Re: [HACKERS] Re: BIT/BIT VARYING status

Adriaan Joubert Sun, 05 Nov 2000 10:47:10 -0800

Peter,

        I've looked at the current implementation of the bit types and still
have some doubts concerning the following issues:

1. Constants.

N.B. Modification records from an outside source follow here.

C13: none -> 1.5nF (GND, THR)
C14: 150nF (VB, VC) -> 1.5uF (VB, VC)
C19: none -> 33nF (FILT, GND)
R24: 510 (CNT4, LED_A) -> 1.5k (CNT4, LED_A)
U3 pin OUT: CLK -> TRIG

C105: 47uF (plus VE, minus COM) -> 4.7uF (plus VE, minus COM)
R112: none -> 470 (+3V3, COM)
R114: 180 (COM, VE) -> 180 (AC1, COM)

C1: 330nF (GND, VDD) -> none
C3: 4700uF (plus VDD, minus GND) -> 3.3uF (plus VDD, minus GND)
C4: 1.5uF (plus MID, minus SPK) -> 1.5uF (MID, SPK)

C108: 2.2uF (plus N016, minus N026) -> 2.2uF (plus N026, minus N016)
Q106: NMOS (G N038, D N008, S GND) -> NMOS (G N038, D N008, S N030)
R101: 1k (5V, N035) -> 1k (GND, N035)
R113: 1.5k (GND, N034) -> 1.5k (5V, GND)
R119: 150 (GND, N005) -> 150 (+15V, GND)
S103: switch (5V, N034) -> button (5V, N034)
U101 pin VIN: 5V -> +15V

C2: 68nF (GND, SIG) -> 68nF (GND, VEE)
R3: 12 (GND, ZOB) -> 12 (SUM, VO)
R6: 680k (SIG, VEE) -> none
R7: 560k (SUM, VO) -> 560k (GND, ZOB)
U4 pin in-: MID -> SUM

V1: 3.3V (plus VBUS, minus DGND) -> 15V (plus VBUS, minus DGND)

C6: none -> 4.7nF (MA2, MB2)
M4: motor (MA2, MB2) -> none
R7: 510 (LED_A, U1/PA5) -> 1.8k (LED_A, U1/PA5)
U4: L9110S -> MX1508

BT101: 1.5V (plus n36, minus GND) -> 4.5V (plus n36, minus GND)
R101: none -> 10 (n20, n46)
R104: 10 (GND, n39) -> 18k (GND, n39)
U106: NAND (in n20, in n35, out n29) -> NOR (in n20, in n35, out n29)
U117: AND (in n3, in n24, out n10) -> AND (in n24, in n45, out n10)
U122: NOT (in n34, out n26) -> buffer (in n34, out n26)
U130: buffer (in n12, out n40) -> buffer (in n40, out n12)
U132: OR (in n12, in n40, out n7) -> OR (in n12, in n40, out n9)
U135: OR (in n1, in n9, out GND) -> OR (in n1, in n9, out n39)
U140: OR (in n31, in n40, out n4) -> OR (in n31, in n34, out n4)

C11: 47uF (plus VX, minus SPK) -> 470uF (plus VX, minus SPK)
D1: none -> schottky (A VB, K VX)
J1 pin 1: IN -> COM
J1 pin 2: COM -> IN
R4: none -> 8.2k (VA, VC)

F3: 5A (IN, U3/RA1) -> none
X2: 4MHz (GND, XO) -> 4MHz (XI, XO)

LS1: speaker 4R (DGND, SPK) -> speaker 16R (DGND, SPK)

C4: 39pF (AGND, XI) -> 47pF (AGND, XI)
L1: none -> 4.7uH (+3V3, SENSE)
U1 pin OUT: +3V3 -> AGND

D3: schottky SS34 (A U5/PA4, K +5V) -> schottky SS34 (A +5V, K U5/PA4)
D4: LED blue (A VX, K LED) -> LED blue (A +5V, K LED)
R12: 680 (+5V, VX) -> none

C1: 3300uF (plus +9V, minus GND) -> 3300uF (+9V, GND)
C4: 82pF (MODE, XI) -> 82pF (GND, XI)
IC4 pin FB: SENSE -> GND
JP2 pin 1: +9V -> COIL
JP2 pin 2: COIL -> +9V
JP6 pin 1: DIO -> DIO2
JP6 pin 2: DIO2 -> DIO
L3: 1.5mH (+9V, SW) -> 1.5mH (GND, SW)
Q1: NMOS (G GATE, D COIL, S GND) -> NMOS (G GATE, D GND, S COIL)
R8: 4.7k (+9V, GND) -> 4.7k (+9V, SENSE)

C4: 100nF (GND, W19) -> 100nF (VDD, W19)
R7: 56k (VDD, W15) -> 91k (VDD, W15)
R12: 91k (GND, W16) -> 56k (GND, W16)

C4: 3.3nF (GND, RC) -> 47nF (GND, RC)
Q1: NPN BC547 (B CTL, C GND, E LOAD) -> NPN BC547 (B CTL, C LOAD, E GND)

The current behaviour just seems somewhat strange, and I
have no idea where to fix it.

test=# select B'1001';
 ?column? 
----------
 X9
(1 row)

test=# select B'1001'::bit;
ERROR:  Cannot cast this expression to type 'bit'
test=# select B'1001'::varbit;
ERROR:  Cannot cast this expression to type 'varbit'
test=# select 'B1001'::varbit;
 ?column? 
----------
 B1001
(1 row)

test=# select 'B1001'::bit;
 ?column? 
----------
 X9
(1 row)

test=# select X'1001'::varbit;
ERROR:  varbit_in: The bit string 4097 must start with B or X
test=# select 'X1001'::varbit;
     ?column?      
-------------------
 B0001000000000001
(1 row)

test=# select 'X1001'::bit;
 ?column? 
----------
 X1001
(1 row)

test=# select X'1001'::bit;
ERROR:  zpbit_in: The bit string 4097 must start with B or X

Also, I have two output routines, that have been renames to zpbit_out
and varbit_out. In fact, both will work just fine for bot bit and
varbit, but the first prints as hex and the second as a bit string.
Printing as hex is more compact, so good for long strings, but printing
as a bit string is much more intuitive. One solution would be to make
them both print to a bit string by default and define a function to
generate a hex string. Another would be to have this under control of a
variable. Most people who contacted me about bit strings seemed to want
to use them for flags, so I guess the default should be to print them as
a bit string.

More for my information, if a user does not know about varbit, how does
he cast to bit varying? 

2. This is not a problem, more a question. There is no default way to
compare bit to varbit, as in 

test=# select 'b10'::bit='b10'::varbit;
ERROR:  Unable to identify an operator '=' for types 'bit' and 'varbit'
        You will have to retype this query using an explicit cast

This may be a good thing, as the comparison does depend on the lenght of
the bit strings.

3. The ^ operator seems to attempt to coerce the arguments to float8?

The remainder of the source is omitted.